Red Waters of Myrionecta rubra are Biogeochemical Hotspots for the Columbia River Estuary with Impacts on Primary/Secondary Productions and Nutrient Cycles

Research paper by Lydie Herfort, Tawnya D. Peterson, Fredrick G. Prahl, Lee Ann McCue, Joseph A. Needoba, Byron C. Crump, G. Curtis Roegner, Victoria Campbell, Peter Zuber

Indexed on: 29 Feb '12Published on: 29 Feb '12Published in: Estuaries and coasts : journal of the Estuarine Research Federation


The localized impact of blooms of the mixotrophic ciliate Myrionecta rubra in the Columbia River estuary during 2007–2010 was evaluated with biogeochemical, light microscopy, physiological, and molecular data. M. rubra affected surrounding estuarine nutrient cycles, as indicated by high and low concentrations of organic nutrients and inorganic nitrogen, respectively, associated with red waters. M. rubra blooms also altered the energy transfer pattern in patches of the estuarine water that contain the ciliate by creating areas characterized by high primary production and elevated levels of fresh autochthonous particulate organic matter, therefore shifting the trophic status in emergent red water areas of the estuary from net heterotrophy towards autotrophy.
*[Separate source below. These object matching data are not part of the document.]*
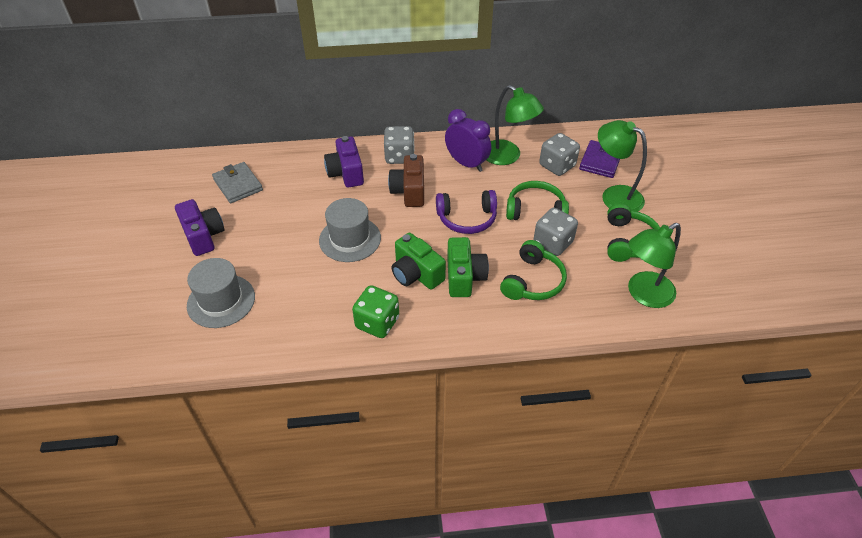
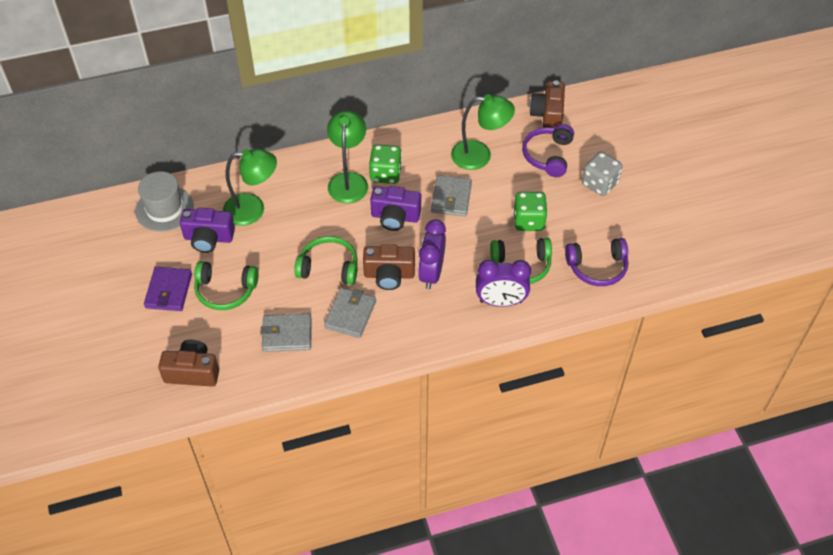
brown camera: 1 -> 3
green camera: 2 -> 0
green dice: 1 -> 2
grey dice: 3 -> 1
grey hat: 2 -> 1
grey wallet: 1 -> 3
purple clock: 1 -> 2
purple headphones: 1 -> 2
The pelagic estuarine bacterial community structure was unaffected by M. rubra abundance, but red waters of the ciliate do offer a possible link between autotrophic and heterotrophic processes since they were associated with elevated dissolved organic matter and showed a tendency for enhanced microbial secondary production. Taken together, these findings suggest that M. rubra red waters are biogeochemical hotspots of the Columbia River estuary.